Those looking for a car with acceleration to back up the Eclipse’s racy looks will undoubtedly want to opt for the GT. The V6 engine puts out a whopping 53 horsepower more than the previous model, and it’s a difference you can definitely feel when you stand on the accelerator. The only problem here – as with virtually all powerful front-wheel-drive cars – is massive amounts of torque steer that creates a strong tug on the steering wheel under hard acceleration.
Both manual and automatic transmissions are well matched to their assignments.

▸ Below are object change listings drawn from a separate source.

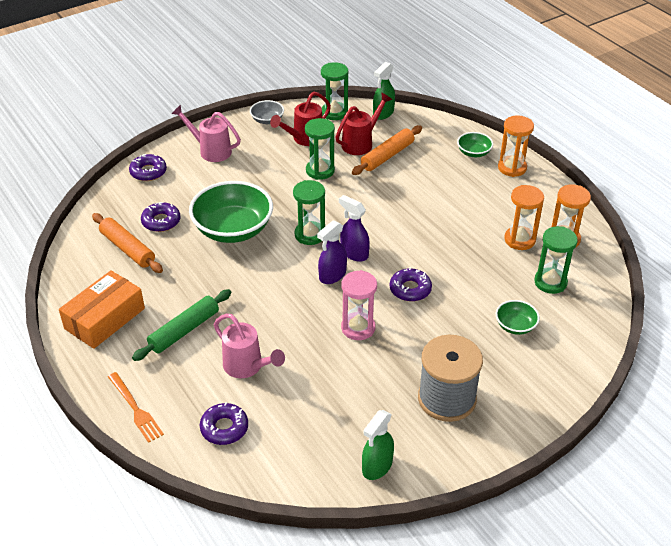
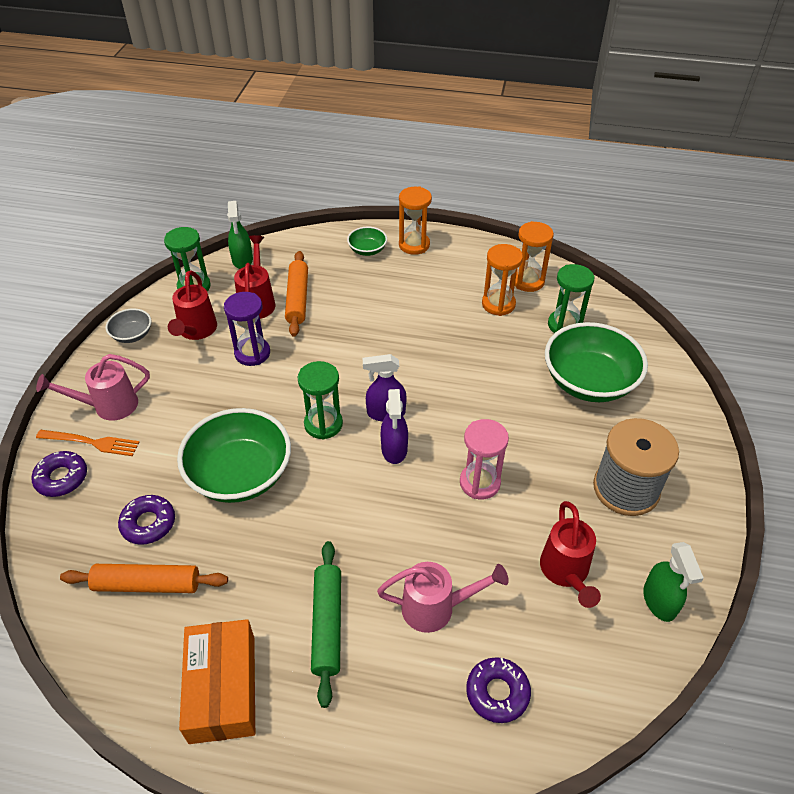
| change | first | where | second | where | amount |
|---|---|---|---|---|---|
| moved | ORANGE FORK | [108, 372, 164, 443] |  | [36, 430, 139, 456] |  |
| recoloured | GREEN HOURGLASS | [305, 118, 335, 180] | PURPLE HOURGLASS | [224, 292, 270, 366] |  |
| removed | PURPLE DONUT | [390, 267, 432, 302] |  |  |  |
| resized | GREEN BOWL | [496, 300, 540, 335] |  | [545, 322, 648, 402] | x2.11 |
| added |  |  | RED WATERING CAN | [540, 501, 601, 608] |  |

The manual gearboxes shift smoothly, and the Sportronic automatic on the GT manages to pull off surprisingly crisp shifts when running through the gears manually, with none of the delay common in such auto-manual transmissions.
Crisp also characterizes the handling. One of the complaints most often heard about the previous generation car was that, in trying to make the Eclipse appealing to a wider audience, the engineers made its ride and handling a bit too civilized. This new version has, for good and bad, gotten a good measure of its edginess back.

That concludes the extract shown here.